IVG

Parece-me que o debate de ontem, no Prós e Contras, mostrou que a estratégia política maioritariamente seguida pelo Sim provou estar certa. O enfoque na pena, na humilhação das mulheres, na possibilidade da prisão, colheu. Dir-se-á que a pergunta do referendo é sobre isso mesmo, e é. Mas o debate poderia ser também sobre a autonomia individual das mulheres, e foi-o menos. Mas é precisamente, tudo o indica, por ser menos sobre isso, isto é, por os argumentos do Sim terem evitado as questões mais “radicais”, que essa autonomia vai ser concedida juntamente com a despenalização. Poderíamos dizer que são misteriosos os caminhos da política, se não estivéssemos fartos de saber que não há mistério nenhum nisto.

Do debate de ontem retiro quatro notas:

1. Portugal mudou. Numa intervenção telegráfica, o obstetra Miguel Oliveira da Silva fez notar ironicamente que de repente se tinha formado um enorme consenso sobre a necessidade do planeamento familiar e da contracepção, e que já não se ouviam as vozes de outros anos condenando tudo isso e mais ainda os dispositivos intra-uterinos e a pílula do dia seguinte. Sabemos bem quem eram os destinatários da ironia de Miguel Oliveira da Silva. Eles existem ainda. Mas o seu desaparecimento da cena pública dá a medida de quanto as coisas mudaram. Esse foi o trabalho do Estado: discreto, nem sempre eficiente, mas apesar de tudo efectivo. Um dia ainda se haverá de contar a história dessa heroicidade silenciosa que foi a de enfermeiras e médicas do planeamento familiar em meios religiosa e culturalmente hostis.

2. A proposta do Não de uma suspensão da pena caso ganhem foi bem desmontada como contrariando o próprio dispositivo do referendo, se vinculativo, como absurdo jurídico e como incapaz de chegar às mulheres a quem se destina. Mas o facto de ela ter surgido, e sem ser necessário descontar o seu oportunismo político, é também uma prova irrefutável de que a situação de criminalização da mulher é doravante insustentável. Também aqui, Portugal mudou.
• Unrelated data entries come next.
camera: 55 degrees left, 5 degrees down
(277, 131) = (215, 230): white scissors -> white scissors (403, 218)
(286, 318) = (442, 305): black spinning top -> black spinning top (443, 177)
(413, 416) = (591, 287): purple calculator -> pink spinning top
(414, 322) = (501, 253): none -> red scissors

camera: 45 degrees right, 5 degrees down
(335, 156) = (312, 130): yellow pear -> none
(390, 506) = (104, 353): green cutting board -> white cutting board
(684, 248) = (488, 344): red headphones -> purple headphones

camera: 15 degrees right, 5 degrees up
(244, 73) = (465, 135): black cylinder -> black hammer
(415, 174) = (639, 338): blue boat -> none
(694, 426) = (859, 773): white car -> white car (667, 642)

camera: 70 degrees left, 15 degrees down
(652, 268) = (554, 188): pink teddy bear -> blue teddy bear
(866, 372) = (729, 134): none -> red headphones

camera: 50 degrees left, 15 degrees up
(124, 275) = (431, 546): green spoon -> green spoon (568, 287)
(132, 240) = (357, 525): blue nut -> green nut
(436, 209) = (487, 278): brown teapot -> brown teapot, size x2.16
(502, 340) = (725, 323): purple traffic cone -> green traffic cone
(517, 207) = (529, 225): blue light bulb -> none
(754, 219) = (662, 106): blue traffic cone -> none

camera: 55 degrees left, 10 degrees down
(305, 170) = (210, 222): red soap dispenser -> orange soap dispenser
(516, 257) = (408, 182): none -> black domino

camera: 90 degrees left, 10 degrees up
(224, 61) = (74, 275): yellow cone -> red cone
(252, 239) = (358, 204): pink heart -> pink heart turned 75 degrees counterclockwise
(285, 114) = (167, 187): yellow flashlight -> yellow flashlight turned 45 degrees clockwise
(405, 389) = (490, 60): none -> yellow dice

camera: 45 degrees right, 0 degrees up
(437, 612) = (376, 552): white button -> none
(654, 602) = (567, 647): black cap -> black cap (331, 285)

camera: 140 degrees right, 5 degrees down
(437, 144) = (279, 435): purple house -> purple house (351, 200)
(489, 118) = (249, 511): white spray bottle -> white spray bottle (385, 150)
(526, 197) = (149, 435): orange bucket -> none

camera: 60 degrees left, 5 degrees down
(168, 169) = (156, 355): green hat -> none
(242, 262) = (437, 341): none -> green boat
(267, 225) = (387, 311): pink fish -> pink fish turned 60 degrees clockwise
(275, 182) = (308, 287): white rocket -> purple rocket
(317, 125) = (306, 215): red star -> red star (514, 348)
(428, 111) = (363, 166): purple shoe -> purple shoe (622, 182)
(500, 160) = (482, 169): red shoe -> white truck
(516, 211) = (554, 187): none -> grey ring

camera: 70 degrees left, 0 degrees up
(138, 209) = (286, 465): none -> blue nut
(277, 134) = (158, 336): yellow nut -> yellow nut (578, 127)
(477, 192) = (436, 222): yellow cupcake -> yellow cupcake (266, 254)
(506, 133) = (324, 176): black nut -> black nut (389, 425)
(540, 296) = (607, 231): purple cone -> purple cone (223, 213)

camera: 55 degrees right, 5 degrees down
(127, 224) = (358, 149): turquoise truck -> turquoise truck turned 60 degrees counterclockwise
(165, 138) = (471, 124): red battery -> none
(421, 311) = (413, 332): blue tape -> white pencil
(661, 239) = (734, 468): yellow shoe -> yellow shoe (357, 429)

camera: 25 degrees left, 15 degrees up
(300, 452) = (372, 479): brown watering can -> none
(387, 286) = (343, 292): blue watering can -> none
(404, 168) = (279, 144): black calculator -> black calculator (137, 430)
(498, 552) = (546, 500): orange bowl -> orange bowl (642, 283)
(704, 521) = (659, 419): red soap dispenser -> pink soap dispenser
3. Maria do Rosário Carneiro esteve bem na defesa da sua posição. Mas alguém do Sim lhe deveria ter repetido o discurso de Vital Moreira: a vitória do Sim não a impedirá de continuar a pesar o conflito de interesses entre mulher e feto da maneira que o faz, dando preponderância ao feto. Maria do Rosário Carneiro poderá continuar a agir de acordo com a sua consciência. Mas a vitória do Não impedirá quem pesa esse conflito de maneira diferente de agir de acordo com a sua consciência. E Maria do Rosário Carneiro foi democrática ao reconhecer a legitimidade de outros pesarem esse conflito de maneira diversa.

4. Alguém do Sim, lá pelos meandros do debate, deveria ter levantado a questão de o aborto ser também um último recurso contra uma natureza que é cega e implacável. Não há abortos apenas de jovens imaturas e desprevenidas e de mulheres pobres e mal informadas. Há aborto também de mulheres em quem pontualmente a contracepção falhou, porque estas coisas não são de todo infalíveis. Essa percentagem não é negligenciável. As “clínicas” que de portas mais ou menos abertas, de uma forma sanitária mas relativamente cara, fazem entre nós a IVG, têm por clientes essas mulheres: mulheres responsáveis, autónomas, esmagadoramente acompanhadas pelos maridos ou companheiros, a quem a natureza traiu por culpa que não lhes é imputável. A condição humana tem também estes contornos. É certo que o referendo não é para estas mulheres ou para estes casais, que têm recursos e informação para contornar a lei existente, mas é também para as razões destas mulheres e desses casais.